# Classify
This notebook demonstrate the `tailwiz.classify` function. The purpose of the function is to classify unlabeled data into 2 or more classes. The number of classes depends on the number of classes in the labeled data you pass to the function. You have the option of passing in labeled data as references that the AI will use to assign classes to the unlabeled data. If no labeled data is passed in, your data will be separated into two classes simply by text similarity.

In [None]:
# Import required packages.
import tailwiz
import pandas as pd

## 1. Data prep
First, we read in our example data from a .csv file using the `pandas` library.

In [None]:
labeled_data = pd.read_csv('data/tweets-labeled.csv')
unlabeled_data = pd.read_csv('data/tweets-unlabeled.csv')

Our example data is Twitter data.
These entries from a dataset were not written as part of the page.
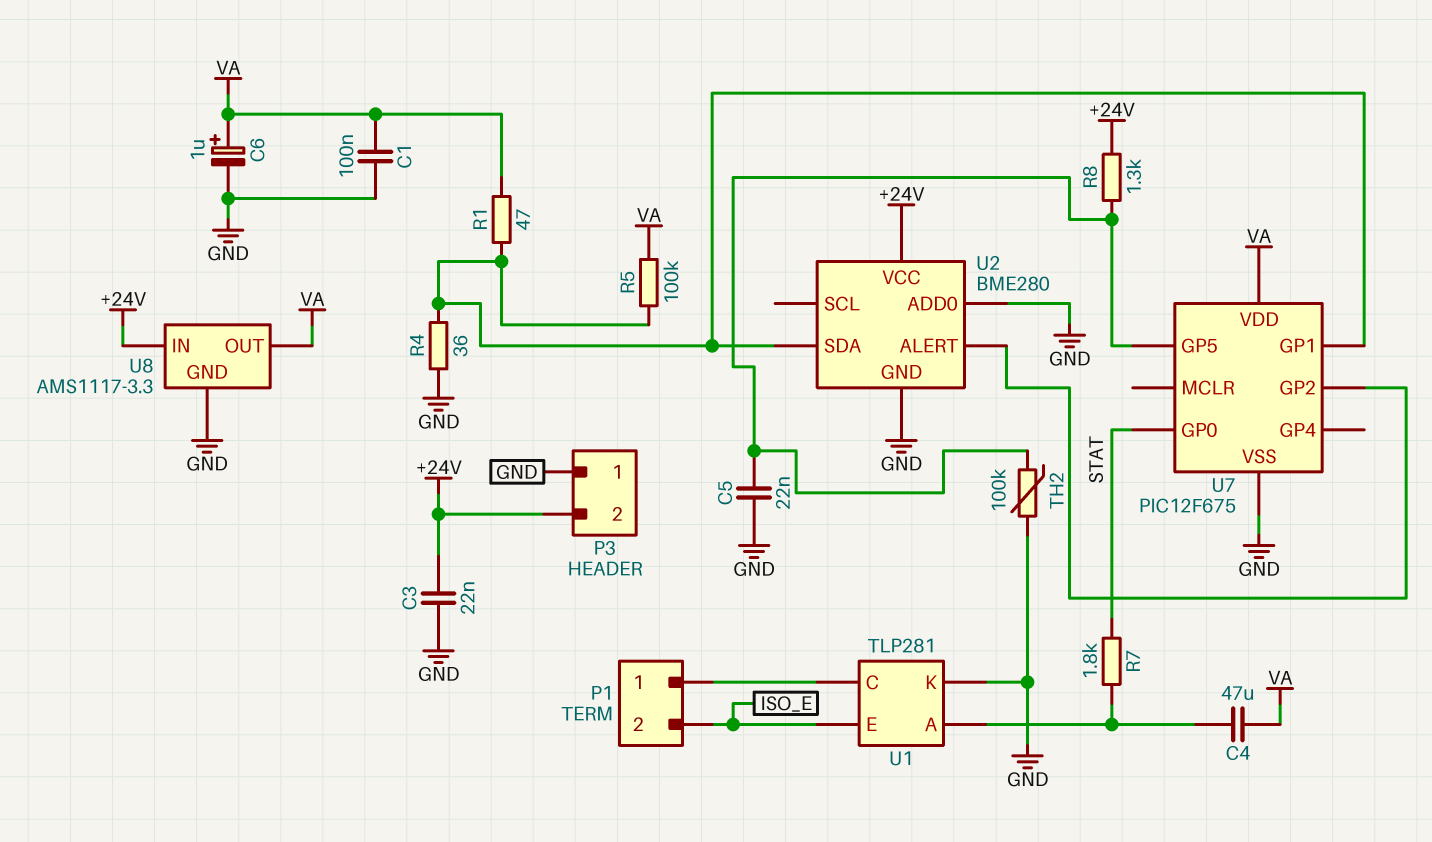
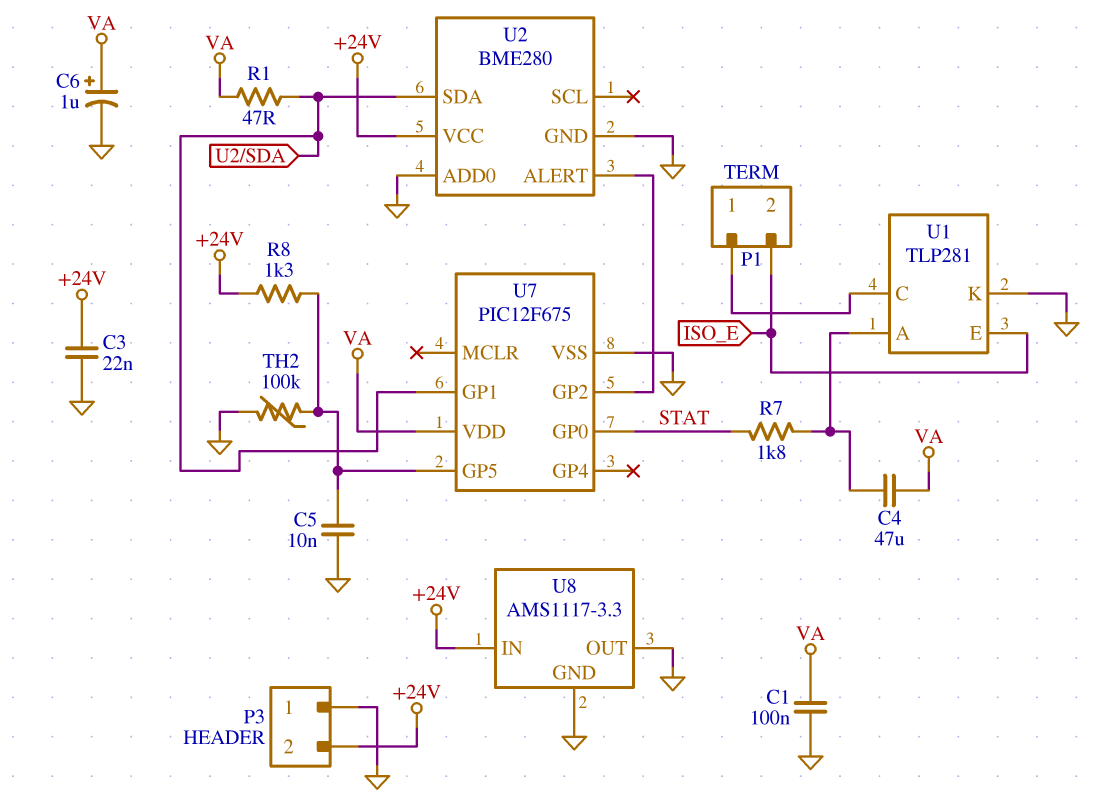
C5: 22nF (GND, U7/GP5) -> 10nF (GND, U7/GP5)
R4: 36 (GND, U2/SDA) -> none
R5: 100k (U2/SDA, VA) -> none
U8 pin OUT: VA -> GND

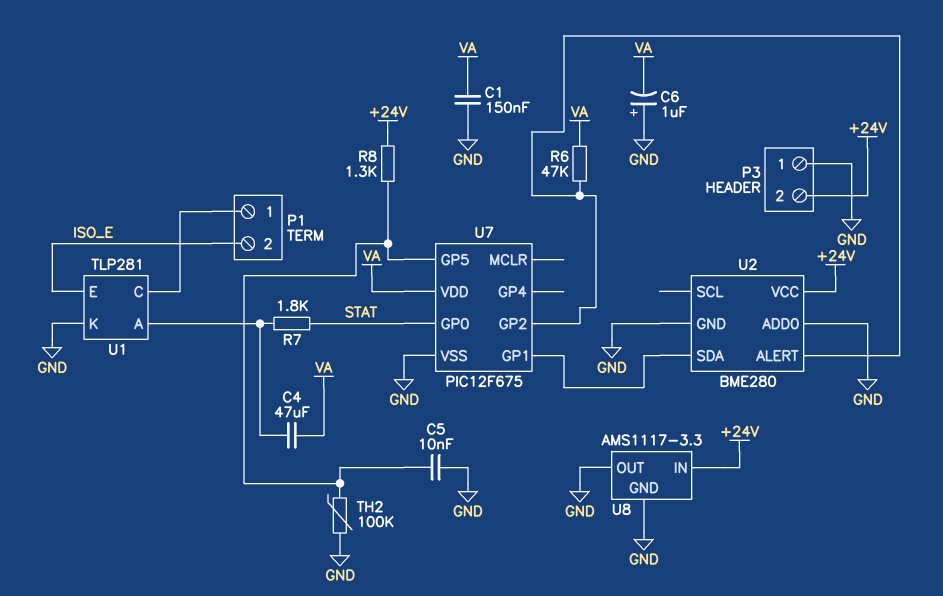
C1: 100nF (GND, VA) -> 150nF (GND, VA)
C3: 22nF (+24V, GND) -> none
C6: 1uF (plus VA, minus GND) -> 1uF (plus GND, minus VA)
R1: 47 (U2/SDA, VA) -> none
R6: none -> 47k (U2/ALERT, VA)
It consists of tweets (`text`), the tweet sentiment (`sentiment`, either positive or negative), and an excerpt that identifies the sentiment of the tweet (`selected_text`). We have 200 labeled examples and ~3K unlabeled examples. We will focus on the tweet sentiments in this notebook: our goal will be to use `tailwiz` to label the 3K unlabeled examples using our 200 labeled examples as references.

Note that providing more prelabeled examples will generally improve performance.

Below is a preview of our data.

In [None]:
# View first 5 rows of labeled data.
labeled_data.head()

In [None]:
# View first 5 rows of unlabeled data.
unlabeled_data.head()

In [None]:
# Before calling tailwiz.classify with our data, we must rename our columns in accordance to `tailwiz.classify` standards.
# The text column must be named 'text' (it already is) and the label column must be named 'label' (it is currently named 'sentiment').
labeled_data = labeled_data.rename(columns={'sentiment': 'label'})

## 2. Call `classify` function
The next step is to call `tailwiz.classify`! We set `output_metrics` to `True` to also output an estimate of the performance of our classification job.

Depending on the complexity of your data, this may take a few minutes. If this is your first time running `tailwiz.classify`, you might see some extra downloads.

In [None]:
results, performance_estimate = tailwiz.classify(
    text_to_label=unlabeled_data[['text']],
    prelabeled_text=labeled_data[['text', 'label']],
    output_metrics=True,
)

## 3. Inspect and save results
After classifying our unlabeled data, we can inspect and save results.

First, let's inspect the first five rows to do a quick sanity check. Note the new column, `label_from_tailwiz`.

In [None]:
results.head()

We can also print out our performance estimate to gain some additional insight to our labels.

In [None]:
performance_estimate

Note that this is only an estimate based on your labeled data. We will not know for certain how the classification actually performed on the unlabeled data.

Finally, we can save these results:

In [None]:
results.to_csv('data/tweets-unlabeled-with-classify-results-from-tailwiz.csv', index=False)  # We set index to False to avoid saving the index column added by pandas.